Well, a few more casts, and then I get a strike that nearly made me fall out of the yak. I thought I had hung a striper or something. I had made a long cast and had a lot of line out, this beast comes out of the water tail-walking across the surface like a tarpon does, then went straight down and started shaking that massive head. This fish had some power, I could feel the wt. so I knew it was a sizeable trout.

I got her boat side and got a good look at her, her back looked to be over 5” wide, super thick body, head & mouth could swallow a cantaloupe and the color, WOW deep blacks and greens just a beautiful fish.

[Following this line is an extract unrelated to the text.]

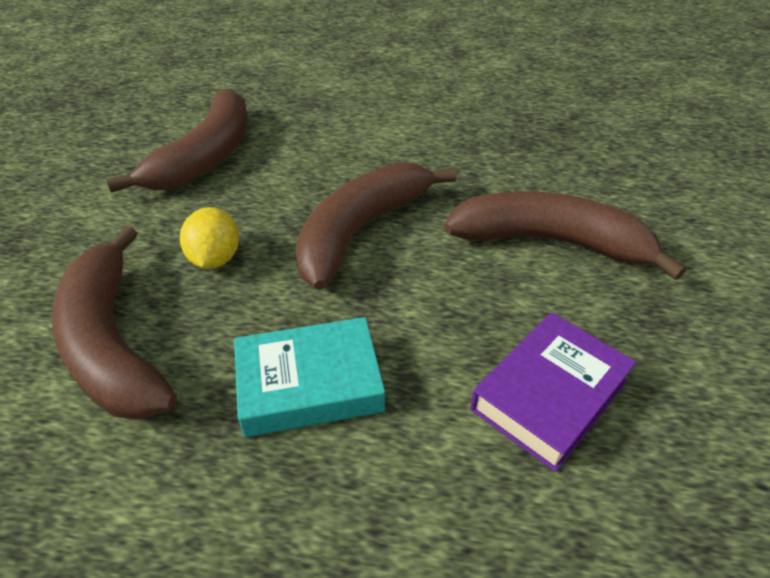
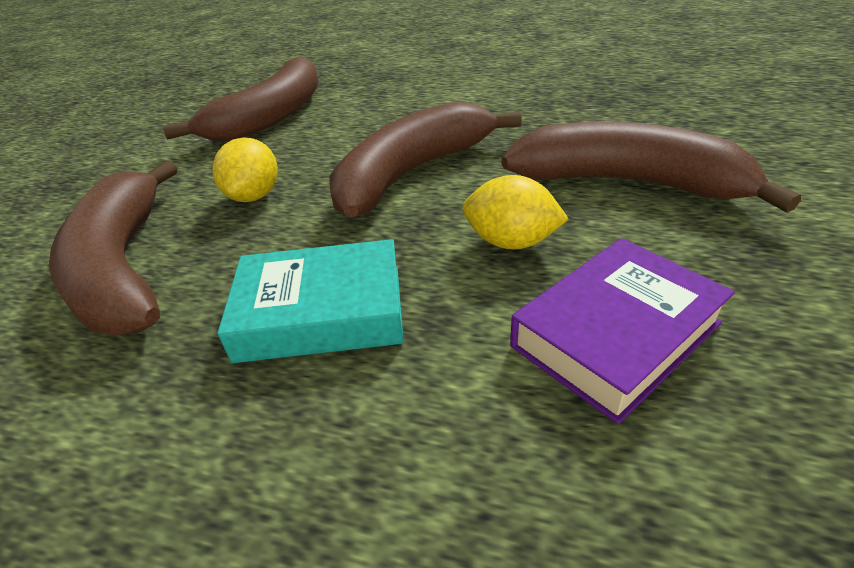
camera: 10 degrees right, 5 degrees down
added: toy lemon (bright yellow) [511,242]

Well, she did just what big trout do best, she comes out of the water turned her-self inside out and somehow tossed my lure and POOF! She was gone.

Broken hearted I sat there for a few moments, composed myself. I made another cast, nothing, cast, nothing, cast…BAM! Drag goes zingggggg!

Same thing, huge trout she had to be the twin sister of the one I just lost. 

Being more careful this time I really played her longer than I wanted fearing if I did get her in the yak she may not survive, but lightning struck twice today….one last surge, somersault in the air and she sends my lure back to me complete w/ opened up treble hooks.

OMG! How can that happen 2 times? Well…lady luck wasn’t done with me yet. I continued fishing that area and managed to lose one smaller fish. Ok I get it…today is not going to happen.

BUT…I have now patterned, targeted and located some exceptionally large trout. After this weather clears, I’ll be there.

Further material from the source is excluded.